Pemanduannya bikin haru: seragam hijau yang biasanya identik dengan latihan fisik berat, kini dengan sabar membantu anak-anak mengeja kata dan menyelesaikan soal matematika dasar. Ini adalah bentuk kepedulian murni yang lahir dari pengamatan langsung. Mereka melihat kebutuhan yang mungkin nggak tercatat di laporan resmi: kebutuhan anak-anak untuk tetap punya kegiatan, tertawa, dan punya harapan, meskipun dunia di sekelilingnya sedang kacau balau.
Lebih dari Sekadar Mengisi Waktu: Ini adalah Pertolongan Psikologis
Aksi sederhana ini ternyata punya dampak yang jauh lebih dalam daripada sekadar mengisi kekosongan waktu. Dalam psikologi, ini disebut psychological first aid atau pertolongan pertama psikologis. Di tengah situasi yang serba nggak pasti pascabencana, rutinitas seperti belajar memberikan rasa normalitas dan keteraturan yang sangat dibutuhkan oleh pikiran anak-anak.
Interaksi yang menyenangkan dengan para prajurit TNI membantu mengalihkan perhatian mereka dari trauma. Tawa saat bernyanyi, semangat saat berhasil menulis namanya sendiri di papan tulis, dan rasa bangga bisa menjawab pertanyaan—semua momen kecil ini adalah pondasi untuk membangun kembali rasa aman dan percaya diri yang mungkin runtuh akibat bencana. Cerita ini mengingatkan kita bahwa dampak erupsi atau bencana alam lainnya nggak cuma bersifat fisik. Guncangan psikologis dan terputusnya akses pendidikan bisa bikin efek jangka panjang kalau nggak segera ditangani.

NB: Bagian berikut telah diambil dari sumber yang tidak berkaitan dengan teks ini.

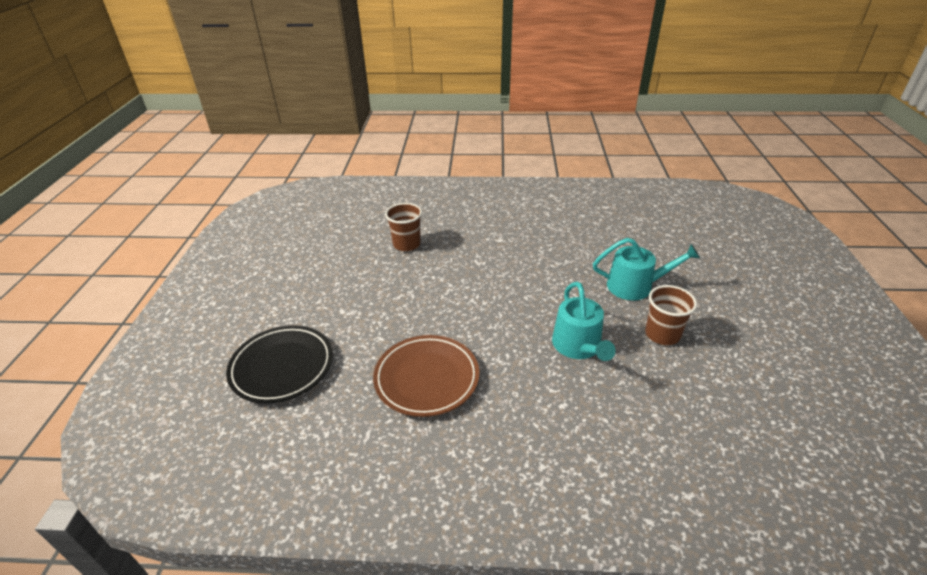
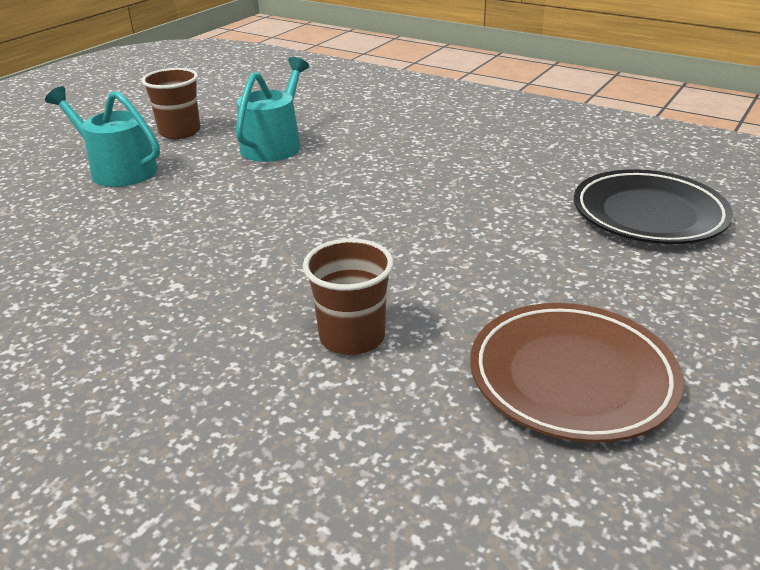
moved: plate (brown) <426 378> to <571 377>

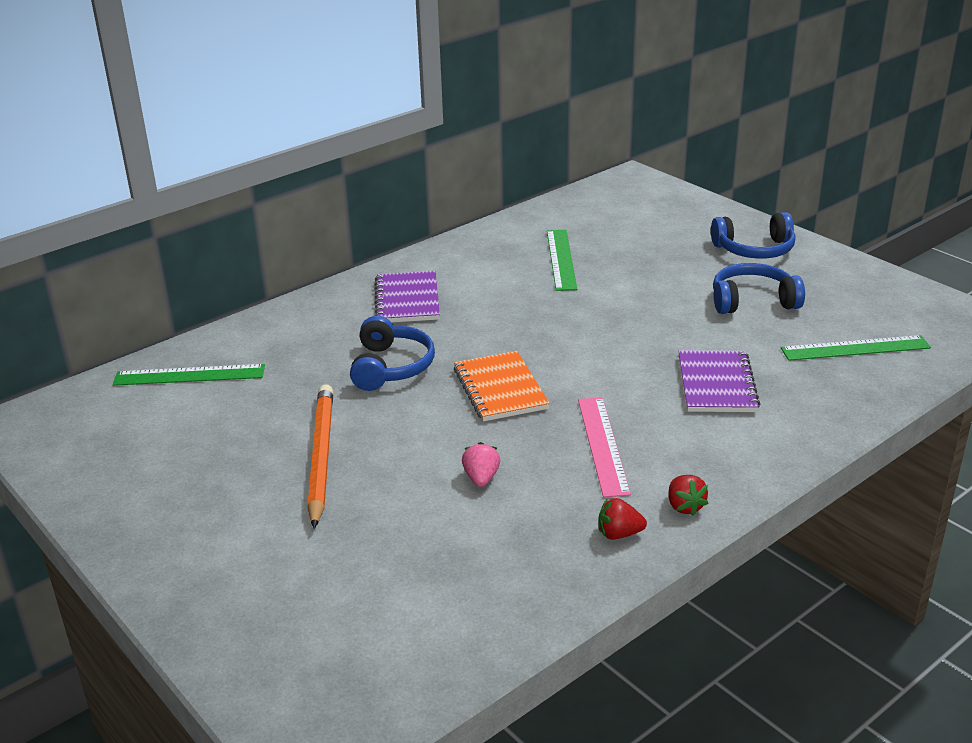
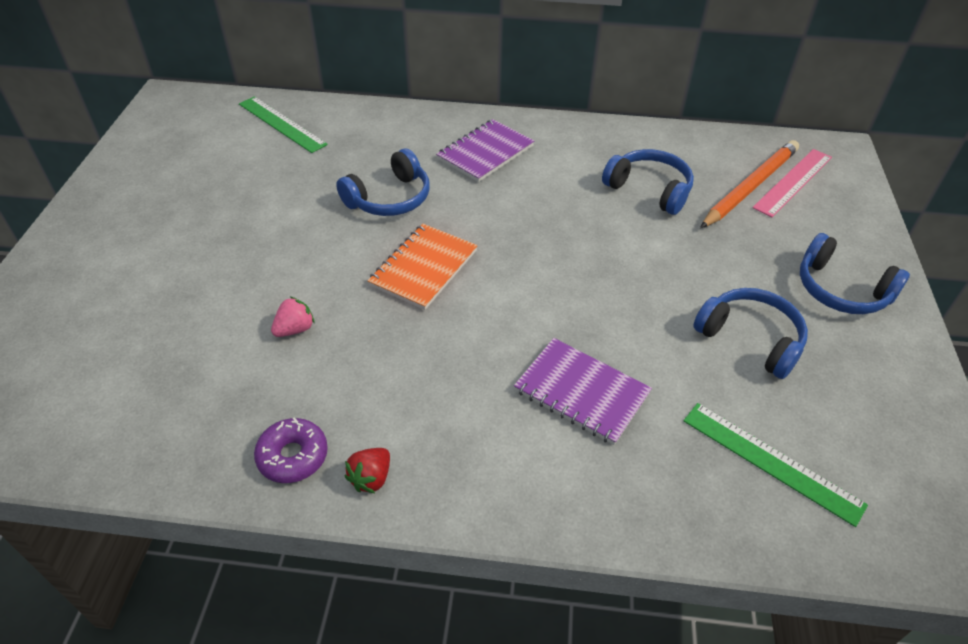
moved: pencil (orange) <321 456> to <750 187>; ruler (pink) <602 445> to <793 182>
replaced: ruler (green) <561 259> to headphones (blue) <649 189>; strawberry (red) <619 534> to donut (purple) <293 456>
turned: notebook (purple) <716 384> = <581 392> 75 degrees clockwise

Jadi, aksi para prajurit ini nggak cuma soal transfer ilmu. Ini soal menjaga api semangat dan masa depan. Mereka membuktikan bahwa di situasi paling sulit sekalipun, proses belajar dan harapan nggak boleh ikut padam. Ini juga jadi pengingat buat kita semua tentang apa arti bantuan kemanusiaan yang sesungguhnya—bukan cuma tentang barang kebutuhan fisik, tapi juga tentang perhatian, waktu, dan upaya untuk menjaga kesejahteraan mental serta masa depan penerus bangsa, bahkan di tengah pengungsian sekalipun.